Derivation of interaction hypotheses by data analysis
We conducted FAERS analysis focusing on hyperglycemia and diabetes mellitus caused by atypical schizophrenia drugs. As a result, we found that quetiapine and olanzapine increased the reporting odds ratio (ROR) for hyperglycemia/diabetes with tens of thousands of cases. The increase in ROR was robust regardless of primary disease, gender, age, and so on in stratified analysis. When we searched for a drug that reduces the ROR by calculating every case of concomitant drug used with quetiapine, we found that the ROR for quetiapine-induced hyperglycemia was reduced by about one-third with the co-treatment of vitamin D with quetiapine. We recently confirmed this hypothesis by chronologically analyzing the JMDC (formerly known as Japan Medical Data Center) Claims Database,11) in which 40% of patients underwent health checkups yearly. In these cases, fasting blood glucose levels were elevated by quetiapine, but the increase was cancelled in patients who regularly took vitamin D.
5.2. Step 2 (Wet)Demonstration experiment using animals and cells
If a promising drug–drug interaction is detected by FAERS analysis, a proof experiment should be planned using experimental animals and/or primary cultured cells to confirm the hypothesis. In our example, we found that vitamin D pre-administration for a week suppressed the hyperglycemia and hyperinsulinemia induced by quetiapine in mice, indicating that quetiapine caused an acute insulin resistance in vivo.
5.3. Step 3 (Dry)Creation of hypothesis of action mechanism using public big data
For many chemical compounds, their effects on gene expression in certain organs or cells have been comprehensively investigated and can be searched in public databases, such as the Gene Expression Omnibus.
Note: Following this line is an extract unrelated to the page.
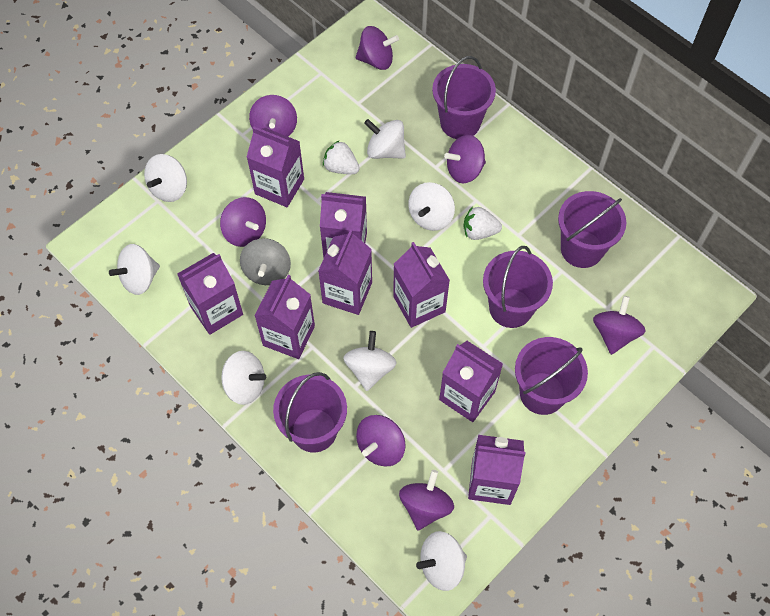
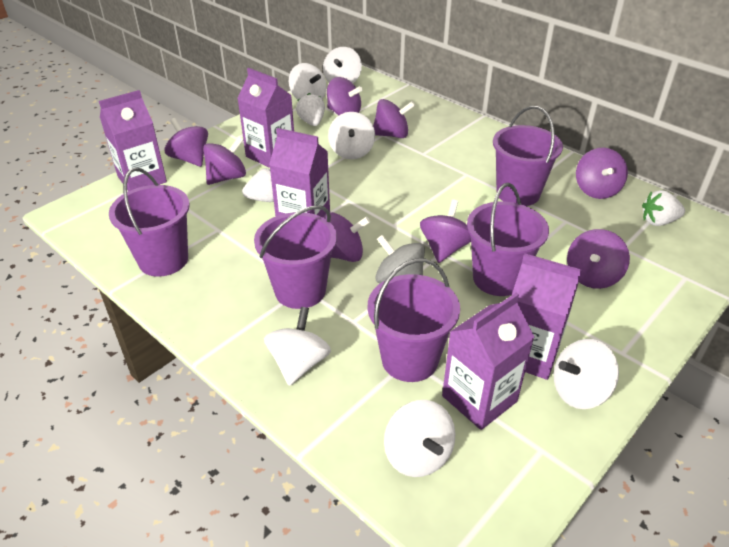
purple carton: 8 -> 5
purple spinning top: 7 -> 8
white spinning top: 7 -> 6
white strawberry: 2 -> 3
Since the involvement of insulin resistance was suggested in our study of quetiapine, we searched the toxicogenomic data for changes in the expression of genes downstream of insulin receptors, and found that the phosphatidylinositol 3-kinase (PI3K) pathway might be involved in this mechanism.
5.4. Step 4 (Wet)Demonstration of molecular mechanism
According to the hypothesis above, the expression of an adaptor protein PI3KR1 was downregulated in the skeletal muscle of quetiapine-treated mice, which was again reversed by the pretreatment with vitamin D. In addition, insulin-evoked glucose uptake into myotubes was acutely inhibited by quetiapine, which was not seen in those myotubes pretreated with vitamin D. These data indicate that vitamin D does indeed counteract quetiapine-induced insulin resistance by the upregulation of FAERS R1.
As shown in Fig. 4, recent progress in multi-omic studies in biology, and the expansion of chemical substances with certain biological meaning, produce big data in basic sciences. The link between biological and chemical data is the molecular basis of pharmacology, and this has been enhanced by new scientific disciplines. The accumulation of big data has contributed to the enrichment of medical knowledge and evidence. By applying medical knowledge to clinical practice with genome and SNPs data, personalized or precision medicine is now being established in contemporary medicine. We are increasingly able to apply many kinds of real-world big data, such as digital health records, insurance claims and adverse event reports, in applying pharmaceuticals to human disease. A read-world database includes much more than clinical findings, as personal information and family history will ideally be included upon de-identification. These data are utilized for epidemiology, pharmacovigilance, or medical economics, but also work as a generator of hypothesis in scientific research. Although pharmaceuticals have been historically developed with translation from the animal, cell, or molecular level to clinical practice, a new “data-driven” approach based on clinical evidence will pave the way to the new era of pharmaceutical sciences. This review was written based on the Japanese article by Kaneko S. in Farumashia, 55, 208–212, 2019 (Seminar).
The authors declare no conflict of interest.